If you mean the optional (for IPv4, but required for IPv6) UDP checksum, then that creates a 16-bit checksum that conceptually matches multiple combinations of datagrams that are larger than 16-bits. There is no guarantee that a UDP datagram that matches the checksum is error-free, but the odds of an error are very small. Many errors that would match the checksum would prevent the datagram from reaching its destination.

If the checksum indicates an error, then something is wrong somewhere, and it is almost always corruption in the datagram. Other possibilities include an incorrect or buggy checksum algorithm on the part of the sender or receiver.

If you mean a checksum in the application data, that further protects the data, but that is off-topic here.

There are also the possibilities that bits get flipped in RAM or on a disk drive. It does happen, but not very often.

See RFC 768, User Datagram Protocol:

Checksum is the 16-bit one's complement of the one's complement sum of a pseudo header of information from the IP header, the UDP header, and the data, padded with zero octets at the end (if necessary) to make a multiple of two octets.

The pseudo header conceptually prefixed to the UDP header contains the source address, the destination address, the protocol, and the UDP length. This information gives protection against misrouted datagrams. This checksum procedure is the same as is used in TCP.

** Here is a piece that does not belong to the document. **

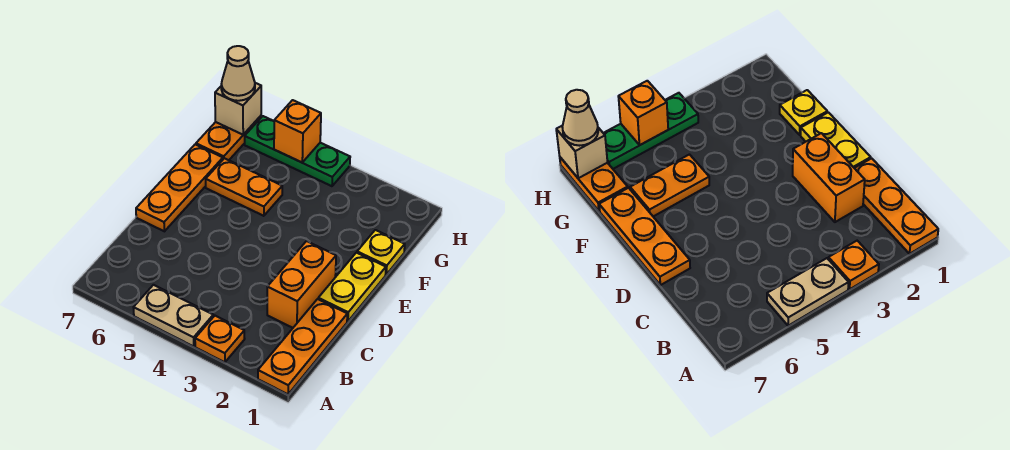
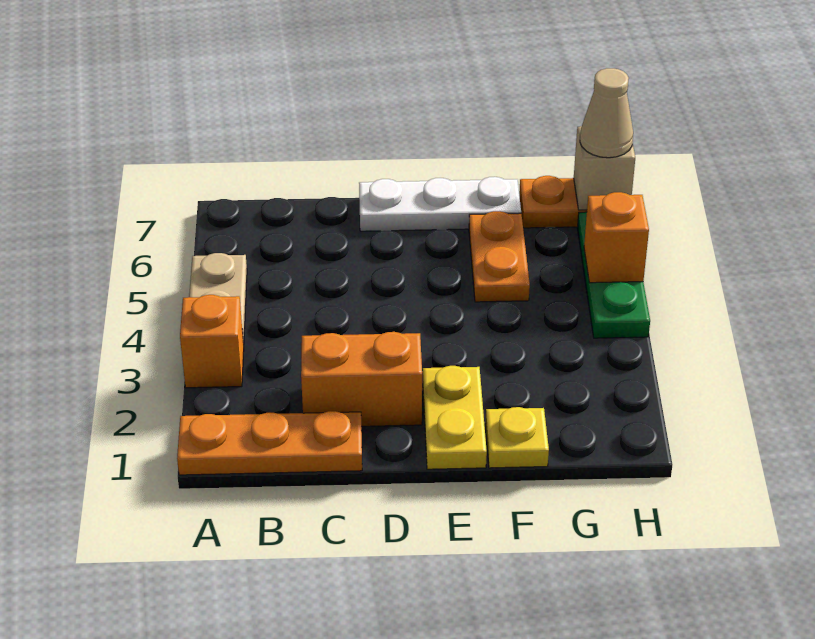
orange plate A3 level 1 -> orange brick A3 level 1
yellow plate D1:E1 level 1 -> yellow plate E1:E2 level 1
orange plate D7:F7 level 1 -> white plate D7:F7 level 1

              0      7 8     15 16    23 24    31 
             +--------+--------+--------+--------+
             |          source address           |
             +--------+--------+--------+--------+
             |        destination address        |
             +--------+--------+--------+--------+
             |  zero  |protocol|   UDP length    |
             +--------+--------+--------+--------+

If the computed checksum is zero, it is transmitted as all ones (the equivalent in one's complement arithmetic). An all zero transmitted checksum value means that the transmitter generated no checksum (for debugging or for higher level protocols that don't care).